Nevertheless, the slowdown did not last long. Solomon estimates that, based a survey he sends to all camps registered with NCA, enrollment has grown an average of 10 percent to 15 percent a year since 2003.
The ACA estimates a far more modest growth rate of 1 percent to 3 percent from last year to this summer, based on a survey of its members.
One reason for the growth: An expansion in the ages of kids who go to camp. “Historically, kids would go to camp starting at age 7,” Solomon says. “Now they go as early as age 5, and the cutoff age is to the 15-to-18 range.”
But the 9/11 effect showed many camp administrators just how much today’s parents want to stay connected with their children.
Beyond Snail Mail
Smith of the ACA sees camps increasingly playing a new role for youth.
“Camp has increasingly become a refuge and a place to still be a kid in a world that has gotten much more complex,” she says.
But while sending the kids to camp in the past often meant not seeing or hearing from them for days or even weeks, today the occasional “I’m fine, how are you?” letter from camp isn’t enough.
“There is an interesting juxtaposition between kids needing a place to be unplugged and parents needing to be plugged in,” Smith says.
That’s why services that provide some communication without infringing on the outdoor nature of camp are gaining popularity among camp directors.
One such service is Bunk1, the brainchild of Ari Ackerman, who developed the business plan in 1998 while pursuing his MBA degree at Northwestern University’s Kellogg School of Management. His aim was to connect parents and children during summer camp through password-protected photo galleries and e-mail.
Parents log onto the camp or Bunk1 website, type in a password and see pictures of their children at camp. “It’s a great way for parents to have a one-way window into what the camp is like,” Ackerman says.
Bunk1 also provides a special e-mail service for parents and their children that doesn’t require campers to go inside and sit at computers. That’s important, Ackerman says, “because camp should be about being with friends and the camaraderie that goes along with it.”
Parents can e-mail their children daily. The e-mails go to the camp owner as attachments presorted by the youths’ bunks, then are printed and delivered to the campers.
To get a reply, parents can buy stationery with their e-mail address encrypted in a barcode at the top. Children at camp write notes on the stationery, and the camp faxes the notes to a toll-free number. The notes are delivered as e-mails to the parents.
Bunk1 charges parents $10 to access photos on the website, $1 for e-mails sent to their children and $2 for each reply note.
Initial response to the idea was slow. “Summer camp moves slower than other industries and they don’t like to change things,”

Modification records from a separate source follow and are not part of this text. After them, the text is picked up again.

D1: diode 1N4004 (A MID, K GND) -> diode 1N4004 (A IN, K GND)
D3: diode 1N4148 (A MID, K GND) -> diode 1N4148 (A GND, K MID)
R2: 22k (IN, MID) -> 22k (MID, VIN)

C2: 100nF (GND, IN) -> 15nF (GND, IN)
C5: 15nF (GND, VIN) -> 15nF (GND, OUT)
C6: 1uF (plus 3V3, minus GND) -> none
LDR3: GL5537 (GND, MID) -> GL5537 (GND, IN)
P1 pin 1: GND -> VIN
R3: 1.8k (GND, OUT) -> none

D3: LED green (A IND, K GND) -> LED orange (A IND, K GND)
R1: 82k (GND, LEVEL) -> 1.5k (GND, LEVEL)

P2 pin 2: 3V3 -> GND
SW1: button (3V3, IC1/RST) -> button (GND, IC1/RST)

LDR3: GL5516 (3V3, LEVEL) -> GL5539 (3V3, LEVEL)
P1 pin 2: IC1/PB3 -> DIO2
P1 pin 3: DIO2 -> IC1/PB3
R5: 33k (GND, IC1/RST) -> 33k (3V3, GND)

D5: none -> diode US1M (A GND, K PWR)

Ackerman says. “I was driving around the country trying to sell owners on this idea of, ‘Yes, you can use the Internet to get parents and kids connected during camp.’ ”
He says the number of people signed up has risen 30 percent over last year.
At Blue Star Camps, Rosenberg says many of the camp directors he has talked to in North Carolina offer a similar service. “They know that once you send a kid to one camp that has it, the parents are going to be asking them if they have a service like it,” he said.
Blue Star uses eCamp, which operates much like Bunk1. Rosenberg says parents used the service to send almost 12,000 e-mails to campers last summer, and that there were several million views of the camp photos posted on eCamp’s website. The company offers many services similar to Bunk1’s, including one-way e-mail and photos in password-protected areas.
The trick is to keep parents connected without changing the nature of camp, Rosenberg says. He cautions, however, that parents want something new every year. “You have to make sure that the kids are having fun, because that’s the first priority,” he says. “Then keep the parents happy without disrupting the camp environment.”